Even so, Dòmhnall's thwarted love for Mary Maclean inspired several immortal works of Gaelic love poetry, including "An Rìbhinn Uasal" ("The Noble Maid") sung to the tune "Seinn an duan seo", "Do Mhàiri NicIllEathain" ("To Mary Maclean") sung to the tune "A Pheigi a ghràidh", "Mo Chridhe fo Leòn" ("My Heart is Sore"), and "Thusa" ("You"). Màiri MacLean also composed what has been described as some the most poignant poetry in recent Scottish Gaelic literature in response to the end of their relationship.

After Màiri broke off their engagement, Dòmhnall eventually married his neighbor Neilina MacNeil (Nellie Alastair Thàilleir) in 1954. Their only child, a daughter named Margaret (née MacDonald) Campbell, was born in 1955. His marriage to Nellie inspired the love song "Chan longnadh Ged Bhithinn" ("No Wonder That I Should"), which is sung to the tune "Bu chaomh leam bhith mireadh".

==Death and legacy==
As he grew older, Dòmhnall Iain's pondering of his own mortality and the inevitability of death for all human beings inspired his iconic Memento mori poem "Geata Tìr nan Òg" ("The Gate to Tìr nan Òg").

While accompanying his wife Nellie during a medical appointment at the Western Infirmary in Glasgow, MacDonald's condition was serious enough for him to be admitted for observation himself. He died there unexpectedly on 2 October 1986, was returned to South Uist for burial, and now lies in Ardmichael Cemetery.

Similarly to his contemporary Duncan Livingstone, a Gaelic Bard from the Isle of Mull resident in South Africa under Apartheid, Dòmhnaill Iain Dhonnchaidh made an English-Gaelic literary translation of Thomas Gray's Elegy in a Country Churchyard, which has been termed "masterly" and which he completed in the late 1940s.

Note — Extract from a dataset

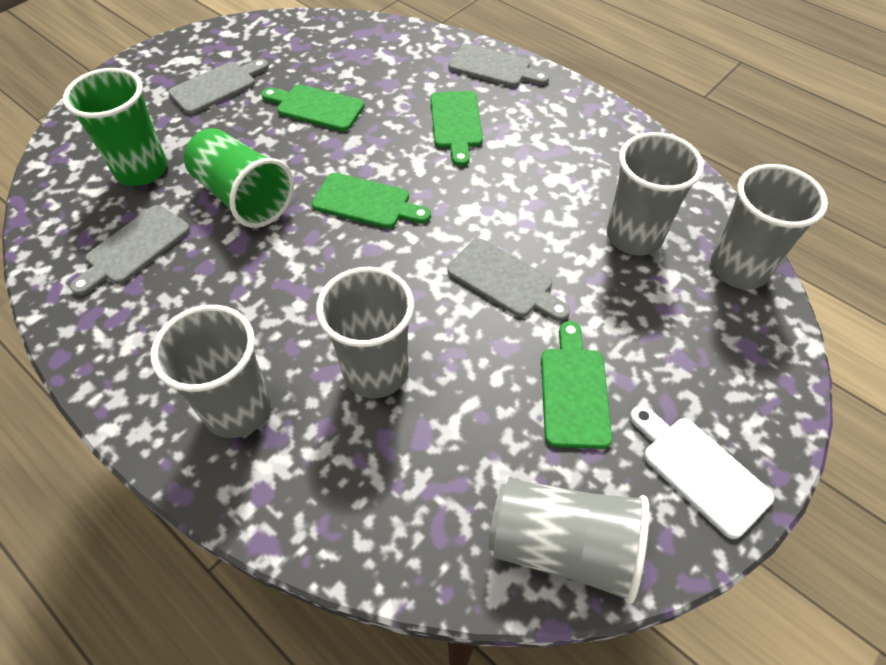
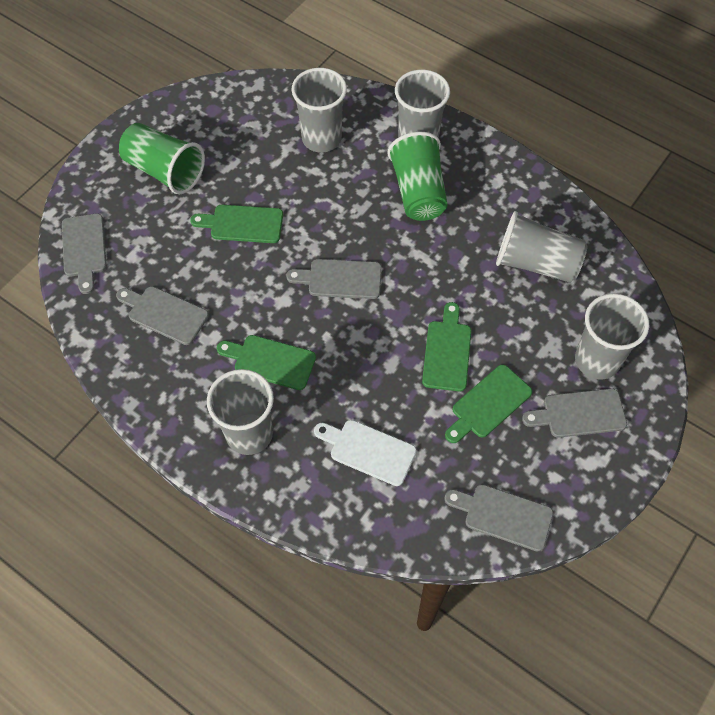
grey cutting board: 4 -> 5

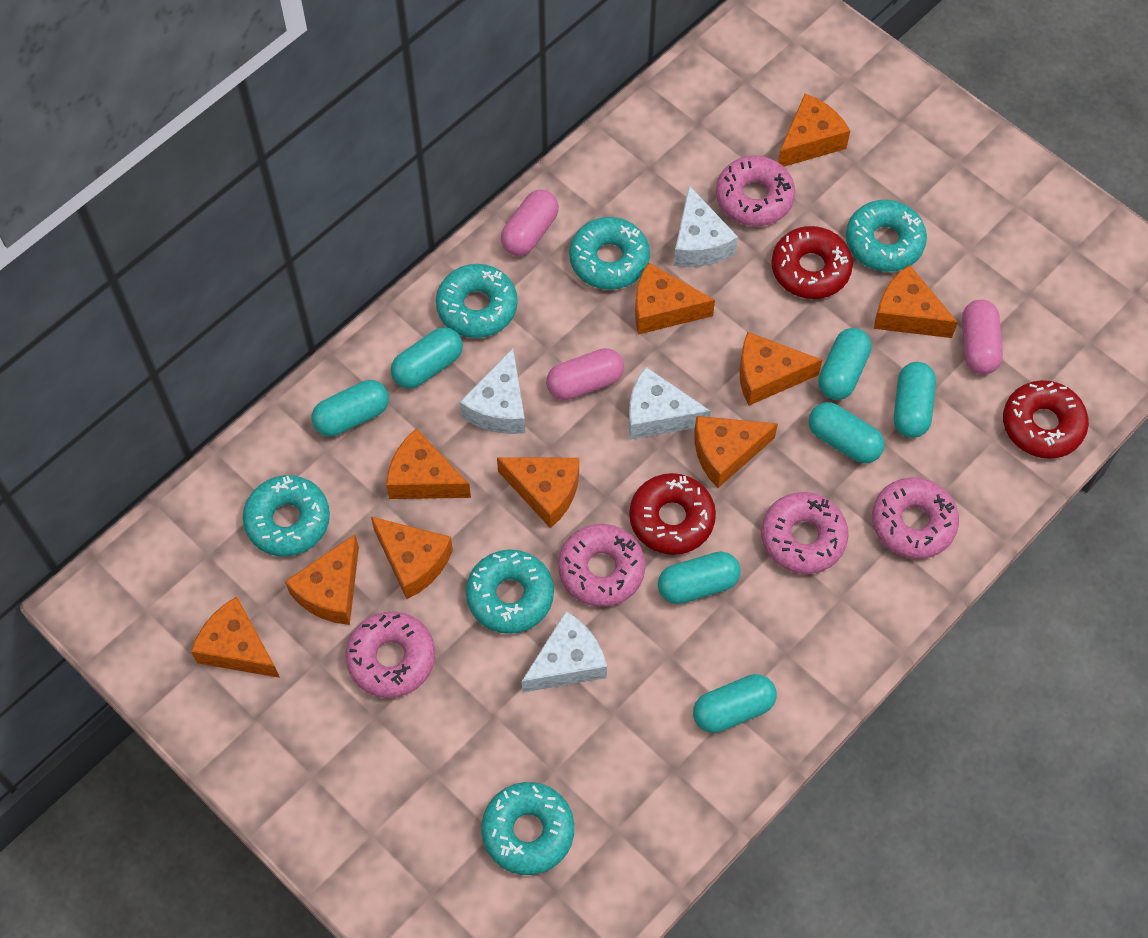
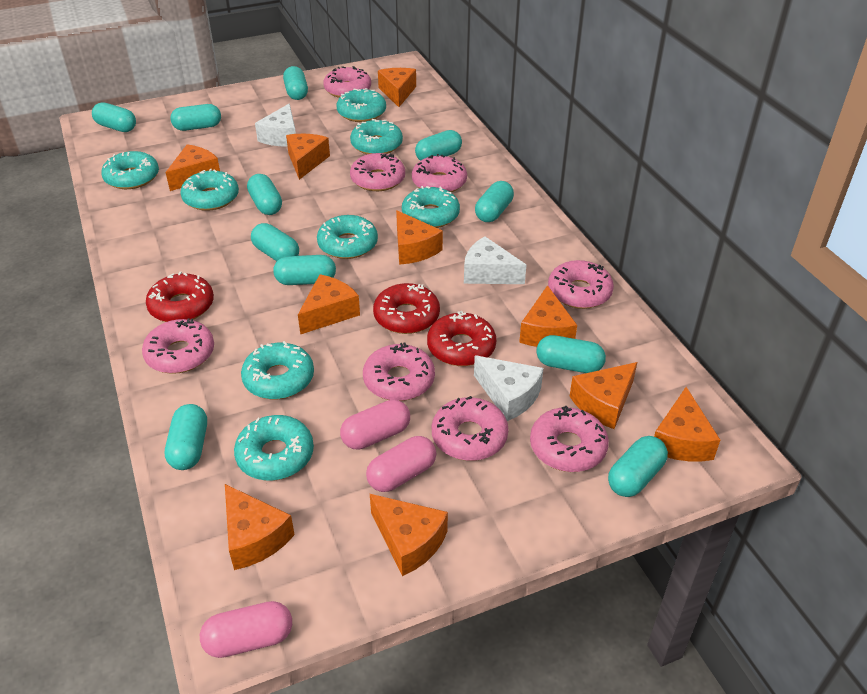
pink donut: 5 -> 8
turquoise capsule: 7 -> 11
turquoise donut: 6 -> 8
white cheese: 4 -> 3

According to Ronald Black, a recognized scholar of modern Scottish Gaelic literature, "The work of Donald John MacDonald represents a powerful combination of deep traditional knowledge with modern Gaelic literacy. A cairn in his memory and that of his uncle Donald Macintyre was erected at Snishival", and formally unveiled by both poets' daughters on 1 October 1996.

==In popular culture==
- The School of Scottish Studies at George Square, Edinburgh has more than twenty volumes of transcribed Hebridean mythology and folklore materials collected from the oral tradition by him.
- Scottish traditional musician Julie Fowlis has both performed and recorded Dòmhnall Iain Dhonnchaidh's poem "An Ròn" ("The Seal"), which speaks with the voice of a Selkie from Celtic mythology, for her 2014 album Gach sgeul - Every story.

==Writings==
- Fo Sgàil a' Swastika / Under the Shadow of the Swastika, Inverness, 1974.
- Uibhist a Deas, (the history and folklore of South Uist), 1981.
- Chì Mi / I See: Bàrdachd Dhòmhnaill Iain Dhonnchaidh / The Poetry of Donald John MacDonald, edited by Bill Innes. Acair, Stornoway, 1998, 2001, 2021.